At night you hear it again, the thunder breaking the sky, the sky flinging complicated rain against the glass windows, threatening to come in. You remember how you never understood lightning; why all that radiance had to be followed by so much rage. 

You enter the kitchen and suddenly the stovetop burns blue fire for coffee or bath water or tomato-based stew. The breakfast dishes fill the sink, and your mother, now decades younger, now taller, is singing a tune or maybe the portable radio is on, to the holy breath of Fayrouz, or classical music, tracks which sounded all the same to you, and, then, the earliest telephone begins to ring in the hallway, it rings and rings, and you turn around and, finally, someone picks up.  

Here, in this same kitchen with its mustard-brown refrigerator, you’re trying to carry, like a grown up, the glass oil bottle from the counter to the middle table, but your small hands are shaking because you’re being too careful and you don’t make it in time and the bottle comes crashing down into a thousand million pieces unto the recently washed kitchen floor and the oil spills massive green lakes in every direction and your six-year-old body stiffens, holds its breath, not knowing why it anticipates a cold mean scolding that never comes. It never comes. And now you think maybe your sense of catastrophe, your inexplicable fear, stems from absurdly insignificant moments like these. When what you dread happens, and then it doesn’t. 

It is night once again, and the sound of bombing sounds like nothing but bombing, so you run downstairs in your pajamas, holding your mother’s flashlight, your mother gathering your brothers, who resent the interruption of sleep, and you’re at your neighbor’s on one of the lower floors now, where you escaped with all the other neighbors, since there’s no basement, no shelter, to this place, or maybe it’s filled with unmentionables, with echoes and screams, and you’re all piled up now, like cockroaches, in the narrow hallway of bedrooms, on thin mattresses in the middle of the apartment, in the middle of death, your eight-year-old self thinking it’s a party, a break from school the next day and the next and the one after that. 

You remember the sinister but often-mentioned term, RPG, on the news, in the neighborhood, among families, Lebanese-ly pronounced arbehjeh, and how, for the longest time, you thought it was a single word, never knew it was a series of letters that stood for rocket-propelled grenade. Here, you are being hushed, being told not to ask questions about whose fault it is, who started and why, it’s not the right time, the right place, who are these people, trust no one. Which accent works best? Here, you remember being looked at in all the wrong ways, followed, touched, ignored, rescued, invisible. 

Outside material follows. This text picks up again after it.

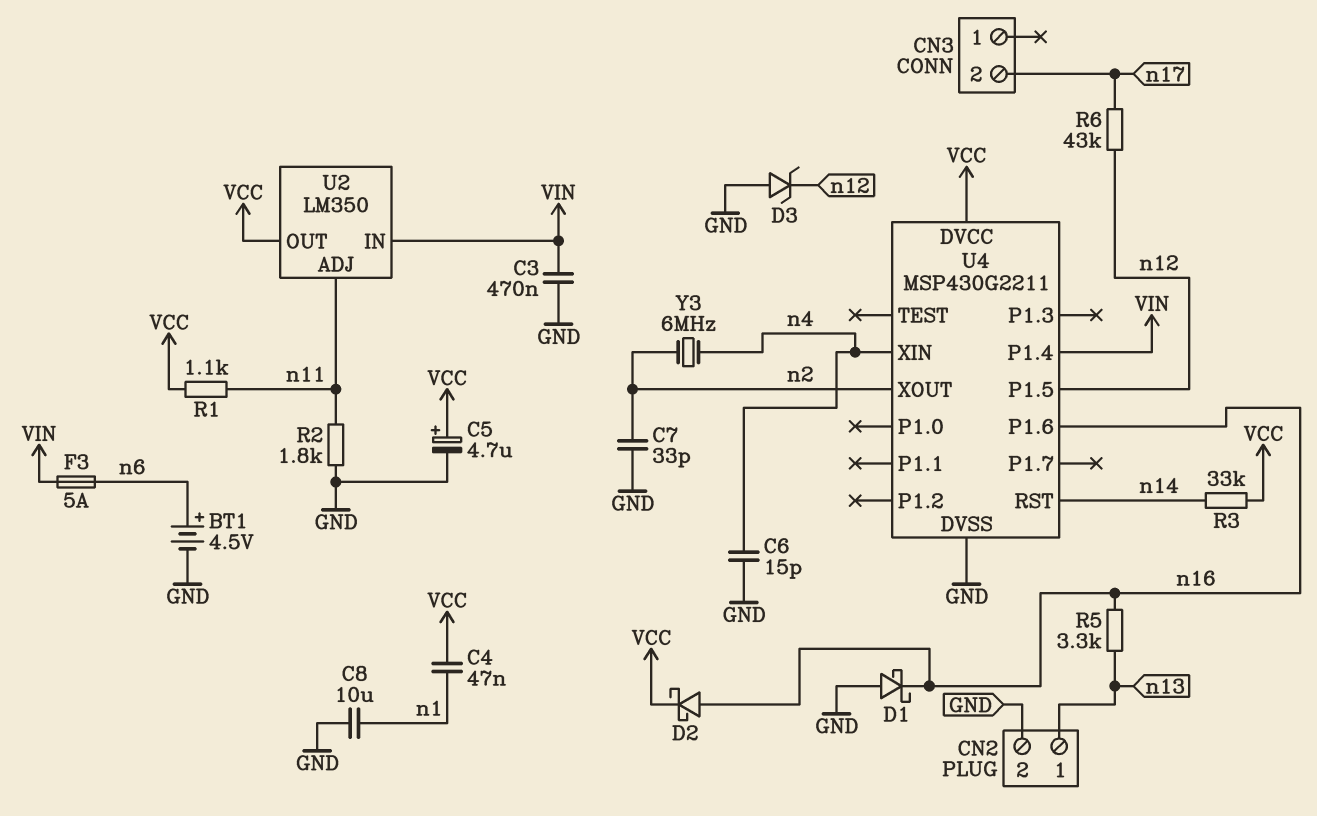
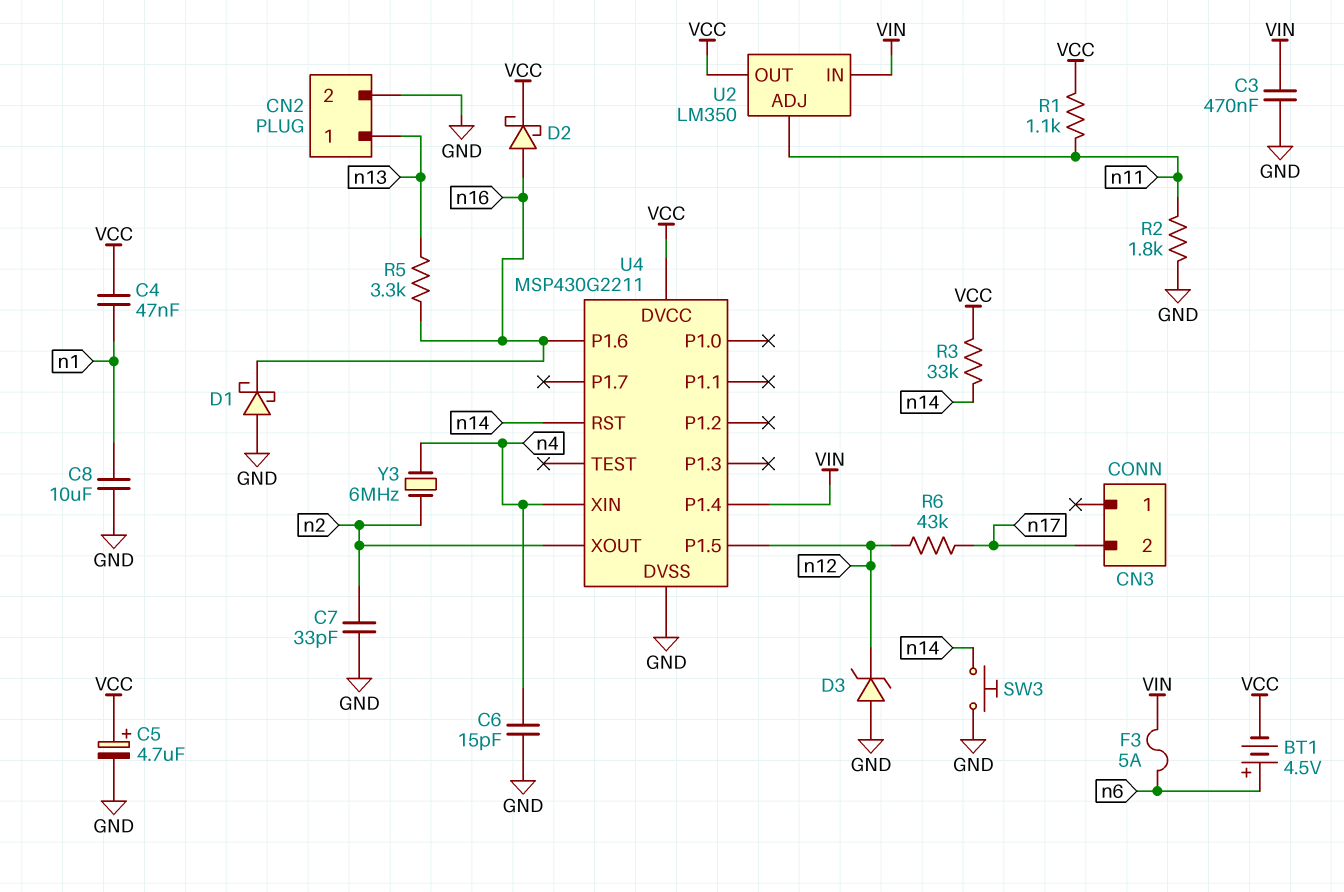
BT1: 4.5V (plus n6, minus GND) -> 4.5V (plus n6, minus VCC)
SW3: none -> button (GND, n14)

Here, you are standing almost eye-level with the balcony railing, overlooking Harissa, the shrine of Our Lady of Lebanon, when you first arrive to this place, and here, you suddenly wake up one morning and loom over the railing like a giant branch, forgetting forever and remembering at once, how small, how scared, how safe, you really were. 

Recipient of the 2019 Edward Stanley award for poetry, Rewa Zeinati is the author of the poetry chapbook, Bullets & Orchids (Corrupt Press, 2013), and the editor of Sukoon magazine. Her work is published in several journals and anthologies including, Prairie Schooner, Guernica, Diode, So To Speak, Grist, Natural Bridge Journal, Quiddity, Mizna, Uncommon: Dubai, Making Mirrors: Writing/Righting by Refugees, Common Boundary, among others.